A experiência esmagadoramente injusta de Higui ilumina até que ponto as opressões são simultâneas e a injustiça econômica é cantada correlacionada à dominação sexual. Nesse sentido, o ponto de vista da filósofa argentina María Lugones, que morreu nos Estados Unidos em 2020, é bastante esclarecedor: “Seu mapa foi desenhado pelo poder”, diz ela em Peregrinações. Teorizando uma coalizão contra múltiplas opressões (Edições do signo, 2021). Como lésbica transformada pelos feminismos negros americanos, Lugones insiste em identificar os limites espaciais do poder, o que permite e o que não permite e para quem: “Sua vida é espacialidade mapeada pelo poder (...) onde você pode, deve ou não viver e se mover”. Cada vez mais, pensar em dissidência é pensar nas cruzes da submissão. Recuse o verbo obedecer até que conjugações desconhecidas sejam obtidas. Higui não podia deixar de pregar peças, jogar goleiro e passar o mais despercebido possível em um território de perseguição de homens. Para eles, estuprá-la não era apenas tentar “corrigi-la”: era para lembrá-la descontroladamente e fatalmente o quão despercebida ela tinha que passar. O mais abafado possível. O estupro sempre afirma as paredes de um esconderijo original.

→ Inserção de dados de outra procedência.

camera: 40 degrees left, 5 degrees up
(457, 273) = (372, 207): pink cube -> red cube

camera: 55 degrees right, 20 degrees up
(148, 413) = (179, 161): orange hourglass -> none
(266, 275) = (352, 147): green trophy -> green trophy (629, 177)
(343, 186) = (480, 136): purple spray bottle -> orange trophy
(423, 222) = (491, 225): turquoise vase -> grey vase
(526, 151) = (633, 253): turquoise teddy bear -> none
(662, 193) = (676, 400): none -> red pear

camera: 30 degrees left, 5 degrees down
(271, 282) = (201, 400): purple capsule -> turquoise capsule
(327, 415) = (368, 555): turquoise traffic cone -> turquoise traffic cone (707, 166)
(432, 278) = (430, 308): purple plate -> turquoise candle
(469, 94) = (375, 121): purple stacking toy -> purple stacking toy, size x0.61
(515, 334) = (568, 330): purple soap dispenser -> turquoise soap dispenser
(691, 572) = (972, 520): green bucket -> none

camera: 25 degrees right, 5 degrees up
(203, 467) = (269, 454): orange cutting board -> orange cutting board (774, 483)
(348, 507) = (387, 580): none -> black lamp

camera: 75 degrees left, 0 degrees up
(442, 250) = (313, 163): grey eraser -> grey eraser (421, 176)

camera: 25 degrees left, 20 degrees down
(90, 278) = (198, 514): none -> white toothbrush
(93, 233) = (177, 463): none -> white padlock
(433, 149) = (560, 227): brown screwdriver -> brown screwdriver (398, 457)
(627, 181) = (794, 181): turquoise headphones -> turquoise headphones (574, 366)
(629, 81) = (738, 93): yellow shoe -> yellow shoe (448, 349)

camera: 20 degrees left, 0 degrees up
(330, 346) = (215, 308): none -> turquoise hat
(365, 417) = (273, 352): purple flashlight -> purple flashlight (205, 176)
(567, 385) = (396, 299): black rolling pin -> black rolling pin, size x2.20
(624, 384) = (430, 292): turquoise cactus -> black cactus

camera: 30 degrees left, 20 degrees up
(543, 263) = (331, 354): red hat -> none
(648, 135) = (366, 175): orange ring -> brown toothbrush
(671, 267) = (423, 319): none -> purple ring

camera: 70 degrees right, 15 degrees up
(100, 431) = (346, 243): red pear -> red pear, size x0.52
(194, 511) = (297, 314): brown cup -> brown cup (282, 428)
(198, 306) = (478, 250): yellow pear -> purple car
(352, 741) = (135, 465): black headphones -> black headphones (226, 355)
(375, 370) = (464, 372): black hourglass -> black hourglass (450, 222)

O que e até que ponto pode parecer quem ele parece ser e é? Que aparências - e a que temperatura - cada pessoa pode mostrar? Onde? A que horas? Não existe lésbica universal, lésbica em tempo integral que o caderno vermelho vincule a uma estrutura familiar e, assim, apazigue o aborrecimento que ela representa. Entre outros efeitos, Higui reabre o capítulo sobre um direito que é tão esquecido quanto essencial: o direito de não ser igual.

O autor é jornalista e ativista. Ele apresenta o programa “Can't Live From Love” na Radio de la Ciudad. Seu primeiro livro de ficção, “Eles arrancam sua cabeça”, será publicado no final de abril pela Editorial Mansalva.